Role Type: Supporting

Genre: Drama

Character Profile: Quite possibly James Franco’s most cosmetically transformative role, the gold-teeth gangster-rapper might also be his most psychologically transformative as well. Franco brings his charismatic smile to a face hardened by a presumably troubled life, a life maybe even on the streets which has led him to where he is now, living it up in a sunny beach locale doing drugs and putting on a show for the drunken mob of spring breakers visiting his town. Clearly older than most who appear on screen, he’s a hell of a hard partier himself and frequently courts danger with all of his shady connections with various gangs. He’s undoubtedly a misled man but when four young girls crash land in his life when they are arrested suddenly and need bail money to get out, Alien discovers he has something more buried underneath all those tattoos and cornrows. As the girls continue to stick around the scene, Alien becomes something of a protector (even if a more accurate term might be an enabler) to these. . e-hem, adventurous 18-year-olds. A fondness for Britney Spears and the color pink demonstrates a capacity for caring, a trait that wonderfully contradicts his physical appearance. Despite how transformative the supporting role is though, the film’s best asset is still Franco being Franco.

If you lose Franco, the film loses: it’s sense of humor. Despite the bikinis, bright colors and bumping soundtrack, Spring Breakers is a rather dark and morose series of events. Without Franco’s Alien, it’s not difficult to imagine the film becoming overburdened by melodrama. Alien is not only a creative, surprising character, he provides the film some much-needed comedic relief in a number of scenes. He may also be a big reason why some of the drama is created, especially in the film’s later stages, but the chief thing the film would lack without him would be any laughter at all. The girls, despite putting on good performances, are not what one would call generally likable and “funny,” even if some of their actions may cause a smirk. No, it is indeed James Franco who gives Spring Breakers a jolt of delicious entertainment.

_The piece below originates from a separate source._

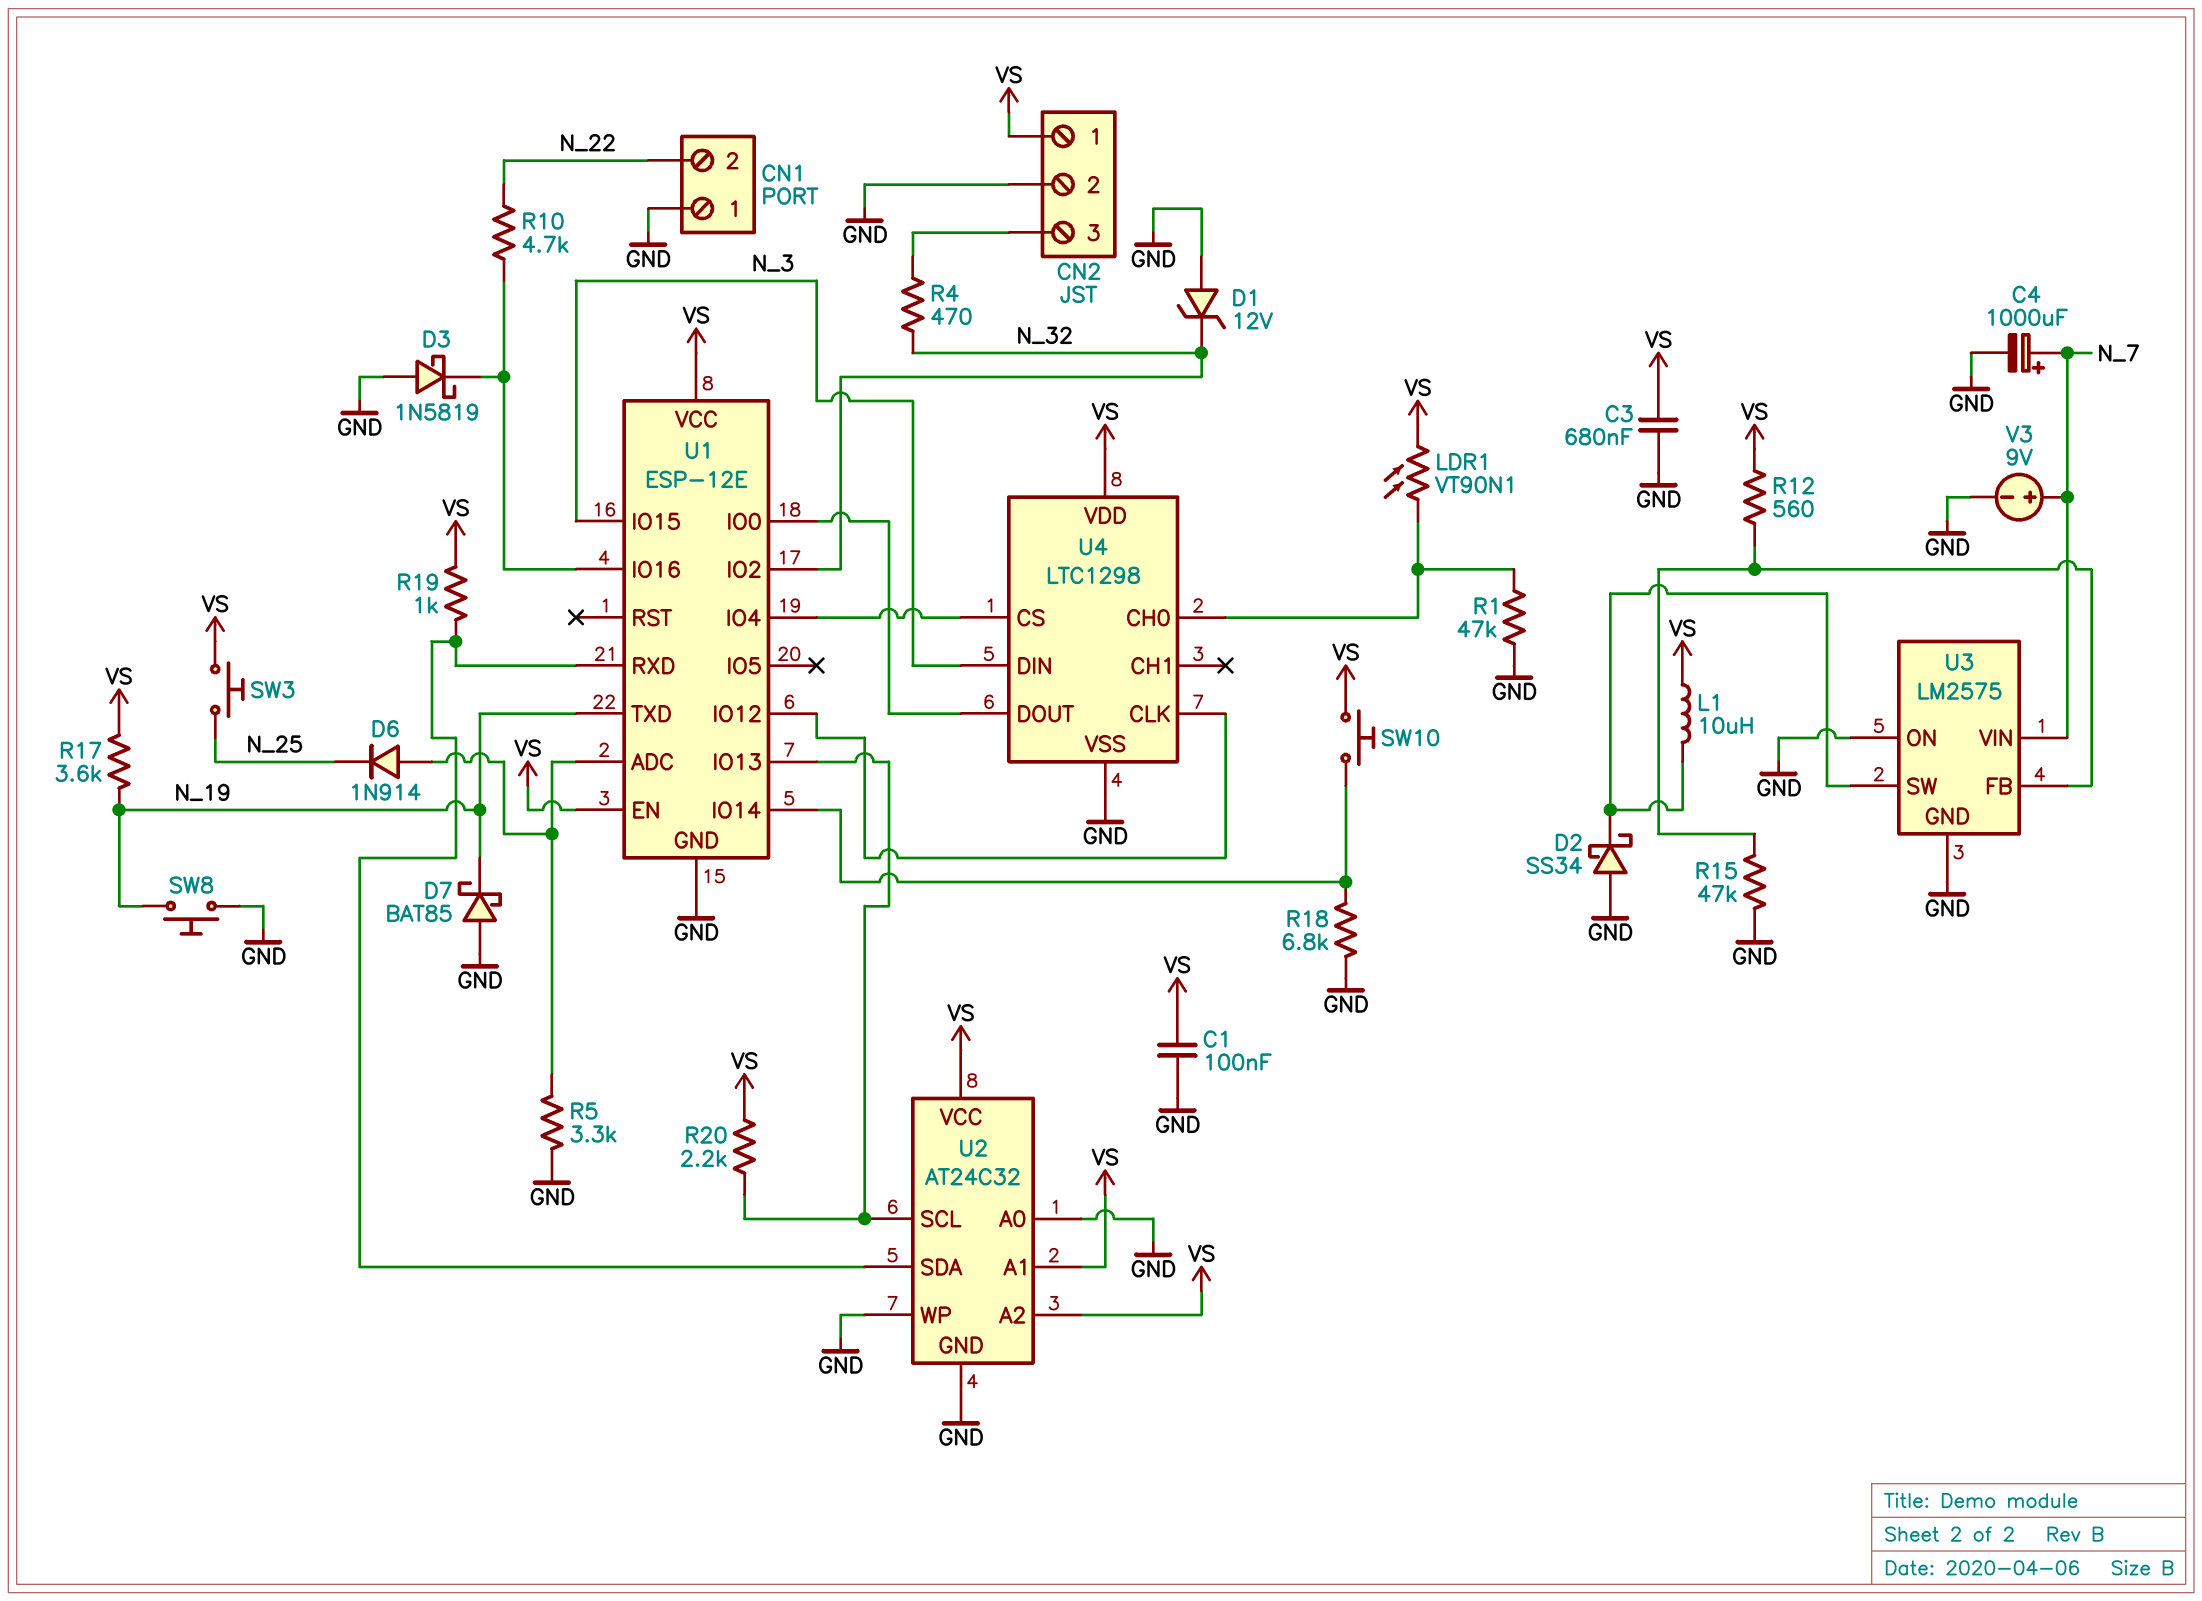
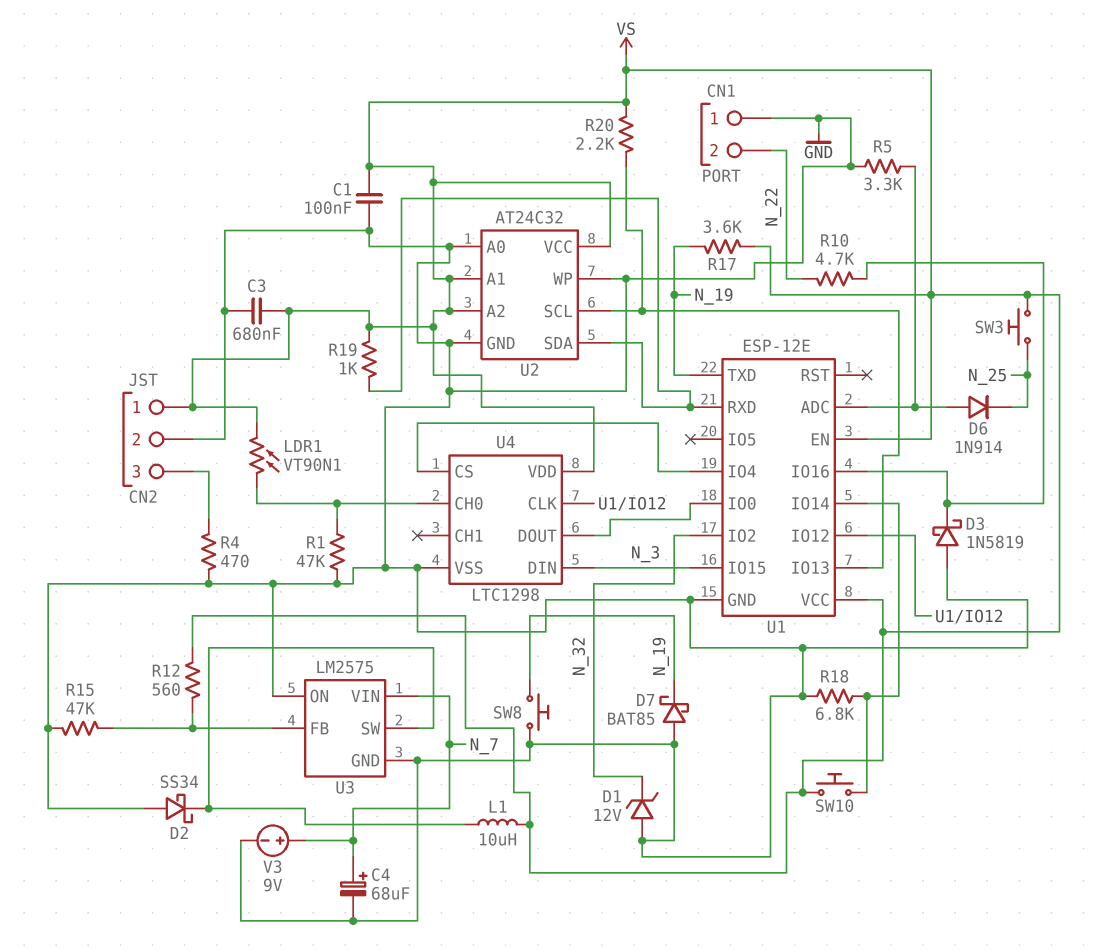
C4: 1000uF (plus N_7, minus GND) -> 68uF (plus N_7, minus GND)
R4: 470 (CN2/3, N_32) -> 470 (CN2/3, GND)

Out of Character: [Spring Breakers] is a critique and it’s a celebration, and I don’t think it wants to be any one thing. This movie is the ultimate mash-up. In a way, it has its cake and it eats it, too. If you want to read it one way, it’s a critique of pop culture; the way we are just more and more dealing with surface-level things and images and the way those things fill our lives. And on another level, it’s using that idea of ‘surfaces’ as an aesthetic choice. The movie really takes advantage of those music video, cell phone-video aesthetics. I think we all just were waiting for a movie like this to be a part of. It was sort of effortless, such fun.”

Rate the Performance (relative to his other work): 

4-5


All content originally published and the reproduction elsewhere without the expressed written consent of the blog owner is prohibited.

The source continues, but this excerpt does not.